The problem though is that undead zombies do exist in a fashion. Not literally with half-decayed, reanimated corpses roaming the country looking to bite the living, but rather politically in the form of Republican conservatism.

While Barry Goldwater is considered the grandfather of modern conservatism, like most I'd have to say Ronald Reagan was its father. Being overly kind here, but Reagan's election to the presidency in 1980 was an answer to the perceived accesses of liberalism and the failure to get tough with communism. Truth be told, while I am exceedingly liberal in most respects, I do feel that during the 1970's liberalism itself lost its way. In short and simple terms, I believe liberalism as a movement was suffering from all the shocks and terrible events that occurred during that time.

It was everything from the JFK assassination, LBJ's insistence to increase our presence in Vietnam, riots and civil unrest throughout the nation, the assassination of Martin Luther King and RFK, to the radical left's abandonment of Hubert Humphrey in 1968. The end result was a disorientated and exhausted movement that as usual with politicians, became more about acquiring power and holding onto it. Sure, there were plenty of examples of liberal politicians doing their jobs, but in the face of news reports of “welfare mothers” dropping more babies for bigger government checks and expensive and ridiculous pork barrel projects, the election of 1980 seemed a natural reaction.

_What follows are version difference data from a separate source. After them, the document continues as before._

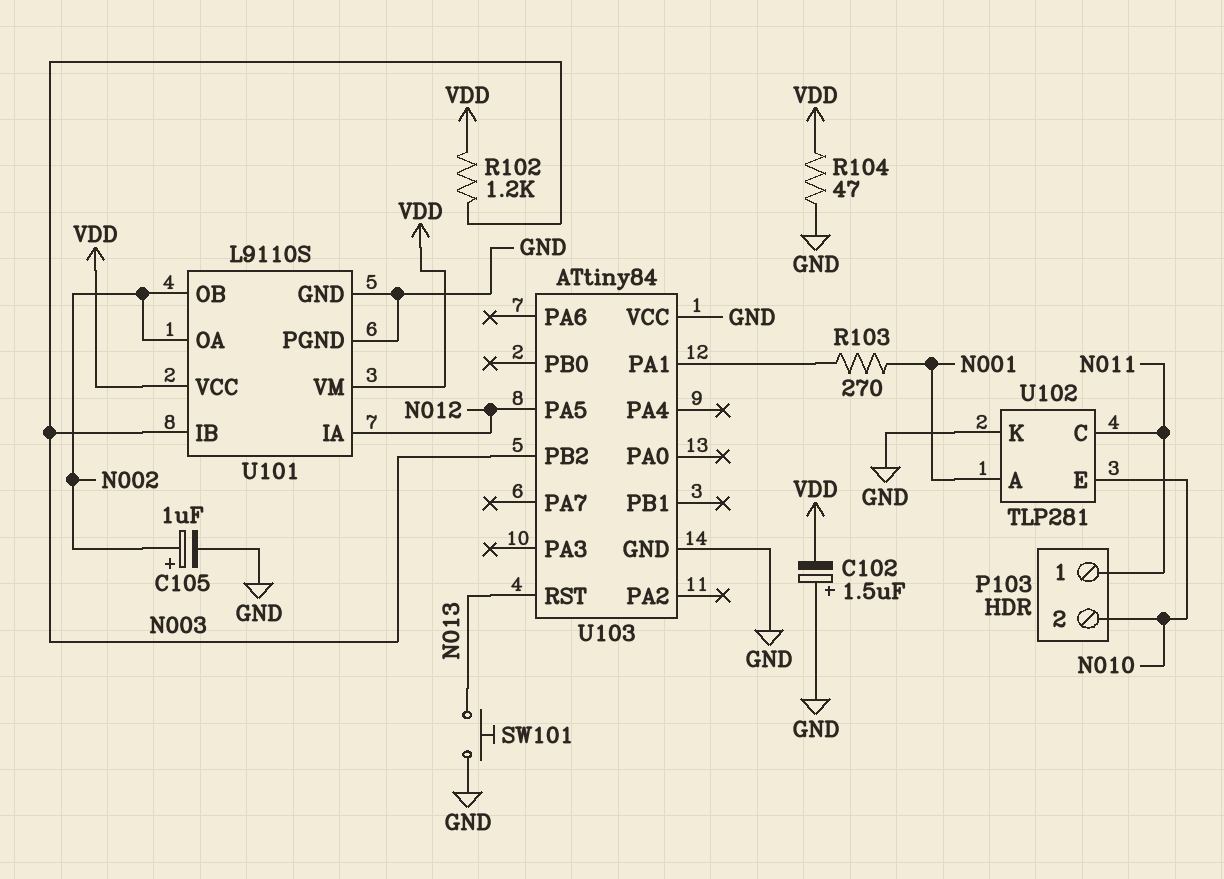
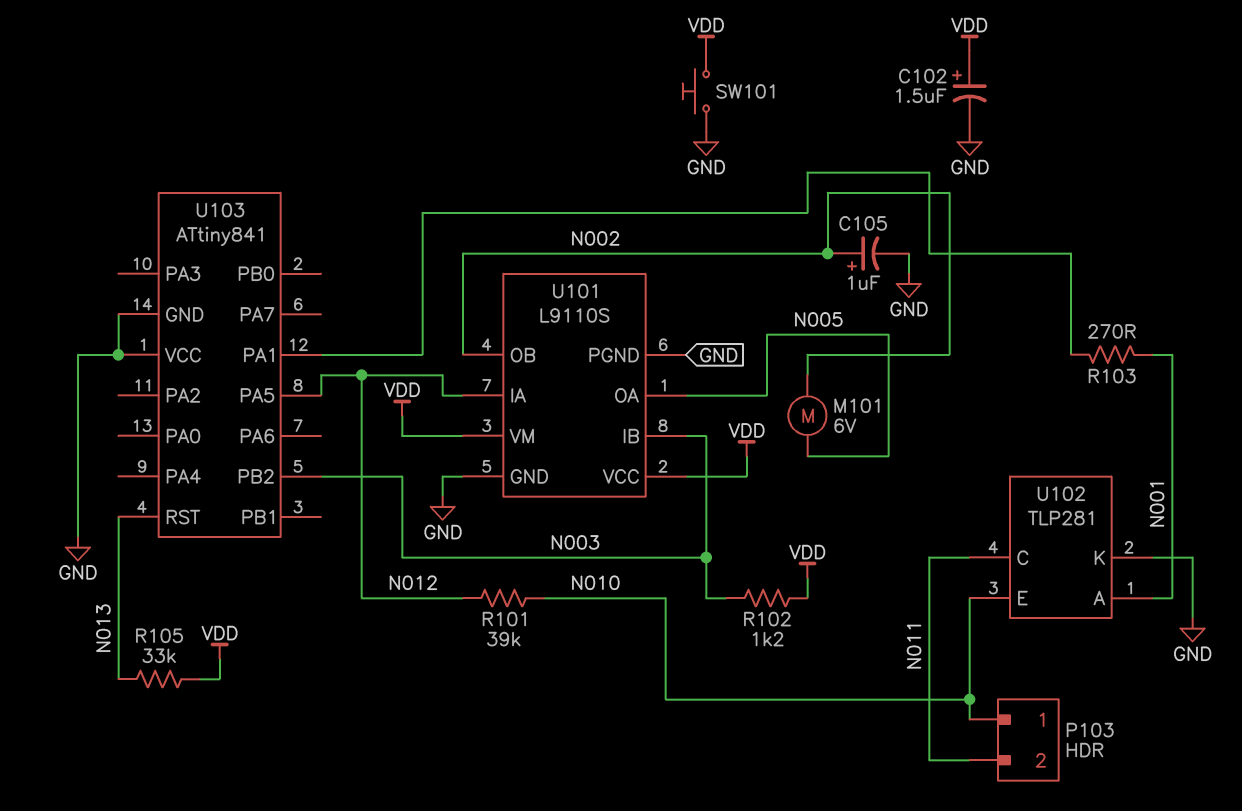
C102: 1.5uF (plus GND, minus VDD) -> 1.5uF (plus VDD, minus GND)
M101: none -> motor 6V (N002, N005)
P103 pin 1: N011 -> N010
P103 pin 2: N010 -> N011
R101: none -> 39k (N010, N012)
R104: 47 (GND, VDD) -> none
R105: none -> 33k (N013, VDD)
SW101: button (GND, N013) -> button (GND, VDD)
U101 pin OA: N002 -> N005
U103: ATtiny84 -> ATtiny841

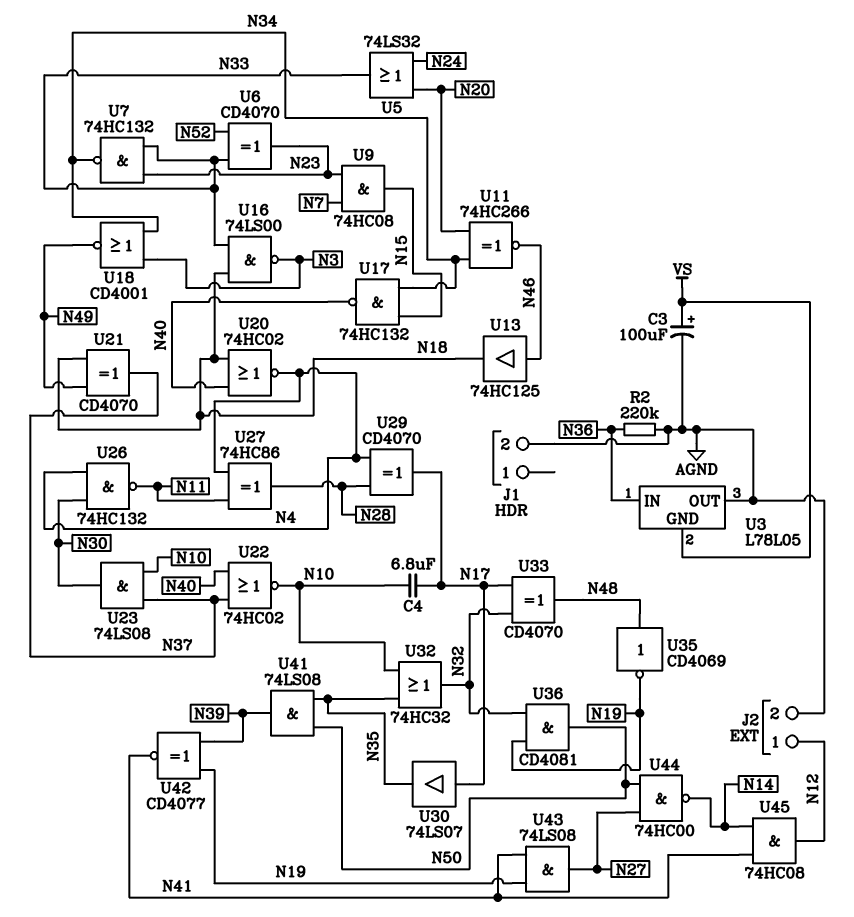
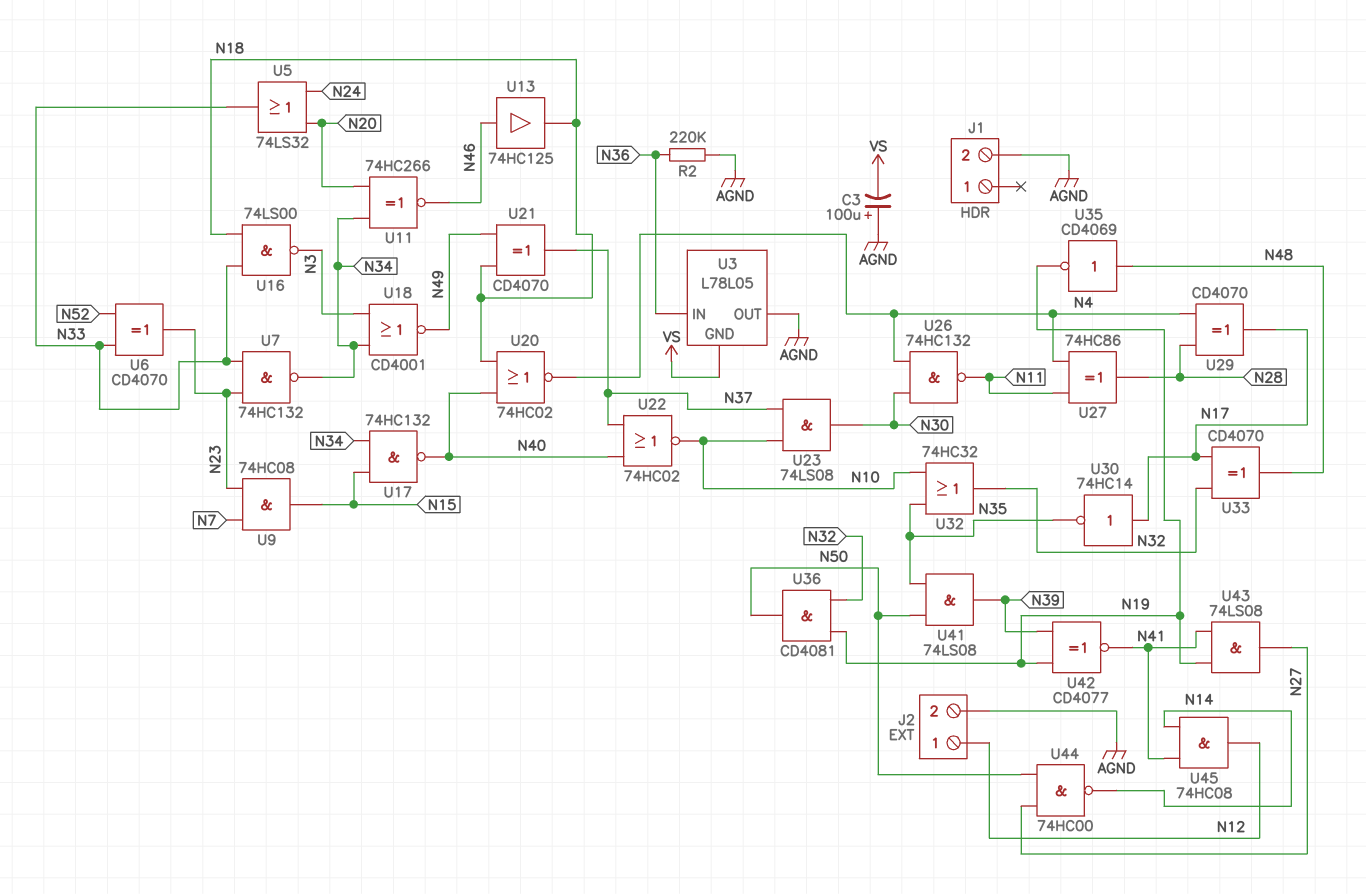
C3: 100uF (plus VS, minus AGND) -> 100uF (plus AGND, minus VS)
C4: 6.8uF (N10, N17) -> none
U30: buffer 74LS07 (in N17, out N35) -> NOT 74HC14 (in N17, out N35)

Here's the paradox though, initially this empowered Republican conservatism portrayed itself as having the moral high ground. Back in the 1980's, they claimed to be defenders of faith, morals, fiscal responsibility, and the rightful protectors of American liberties. And today, nothing shows the zombification of Republican conservatism than how the majority has thrown their support behind an individual who has literally betrayed every one of those principles.

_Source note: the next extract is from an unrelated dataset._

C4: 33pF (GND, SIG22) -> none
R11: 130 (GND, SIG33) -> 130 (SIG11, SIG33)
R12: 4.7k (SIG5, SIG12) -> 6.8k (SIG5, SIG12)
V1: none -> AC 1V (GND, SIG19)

Before entering politics, conservatism's Orange Messiah openly displayed a lifestyle that made a mockery of both legitimate faith and morals. Each of his marriages ended because of affairs with the next woman who would become his next wife. Then we have his extracurricular activities with numerous porn stars. Never one to be outdone by some Arkansas huckster, Orange Messiah also faces numerous accusations of sexual abuse and outright rape. The truly bizarre thing is that he's on tape clearly bragging about getting away with those types of actions and laughing about it.

As for his promise to balance the federal budget in his first term, the budget deficit shot back through the White House roof long before the pandemic appeared. In his last year in office President Obama had brought down the federal deficit considerably, only to have the Orange Messiah pass a tax cut through the Republican-controlled houses of Congress that jacked it back up to a trillion dollars a year.

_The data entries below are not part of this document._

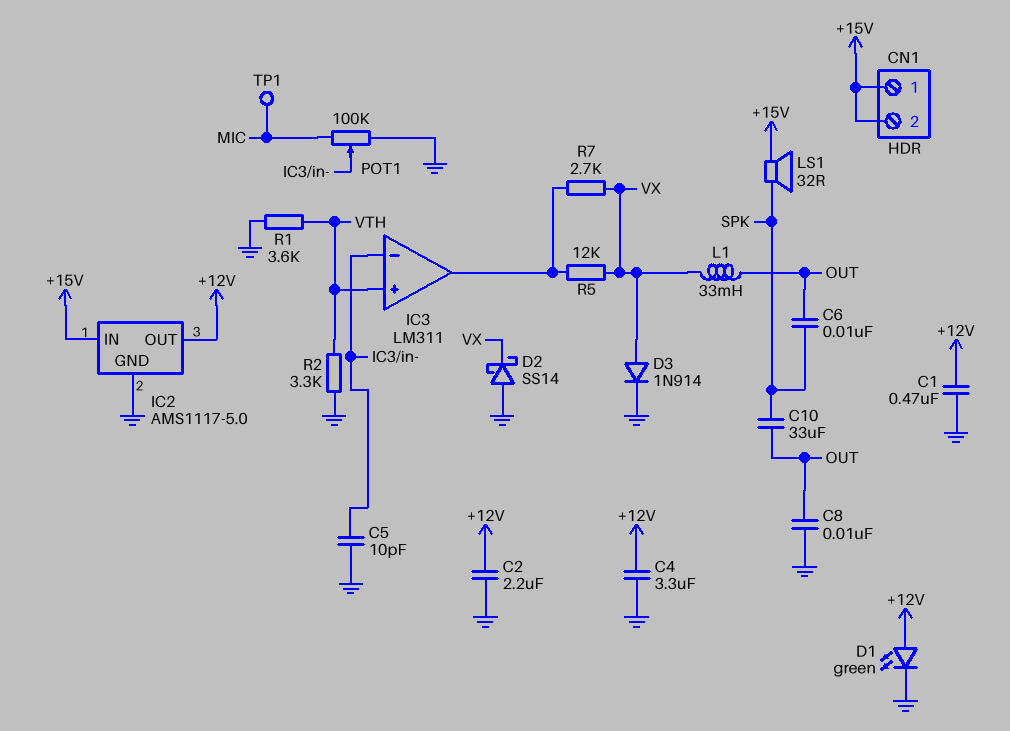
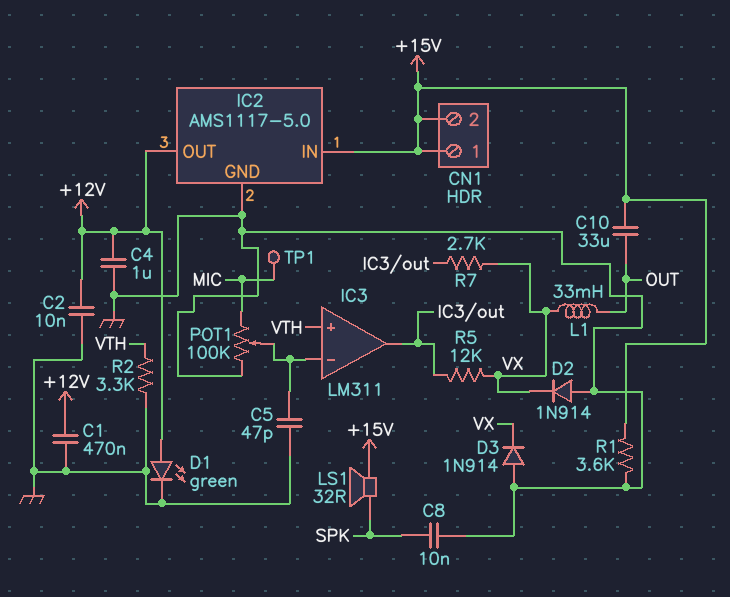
C2: 2.2uF (+12V, GND) -> 10nF (+12V, GND)
C4: 3.3uF (+12V, GND) -> 1uF (+12V, GND)
C5: 10pF (GND, IC3/in-) -> 47pF (GND, IC3/in-)
C6: 10nF (OUT, SPK) -> none
C8: 10nF (GND, OUT) -> 10nF (GND, SPK)
C10: 33uF (OUT, SPK) -> 33uF (+15V, OUT)
D2: schottky SS14 (A GND, K VX) -> diode 1N914 (A GND, K VX)
D3: diode 1N914 (A VX, K GND) -> diode 1N914 (A GND, K VX)
R1: 3.6k (GND, VTH) -> 3.6k (+15V, GND)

I'm not the type to blame the mainstream media for anything, the men and women who work in that field have a difficult job in the sane, normal times of American politics. But the Black Guy wasn't comfortable in his post-presidency life when all talk of the federal budget deficit dropped off the nightly news. Now with the pandemic, Orange Messiah and his spineless acolytes casually toss around trillions of dollars without even mentioning the deficit. Doesn't anyone else remember several United States senators losing their shit over President Obama wanting to spend extra money to provide disaster relief to people here in the United States? Those elephant bitches whined that President Obama would have to transfer funds from other agencies and departments to pay such actions that helped Americans!

To a certain extent all those hypocrisies are standard practices, even in sane times. Neither political party has never been free from corruption and lets me honest here, a certain level of backroom negotiations and under the table deals are required to grease the wheels of government. But since the dawn of the Reagan Revolution these compromises have only snowballed and become less the exceptions and more the rule.

Perhaps the best example of the undead zombie nature of Republican conservatism is how it willingly consorts with our international enemies and adversaries. It's unbelievable but in a lot of ways Republicans have gone from the party of national security to having many of it members depending on our enemies to run interference for them in elections. I honest to God wish Reagan could come back for a couple of days just to see his reaction to the Orange Messiah dropping his pants and bend over so Putin could get his satisfaction.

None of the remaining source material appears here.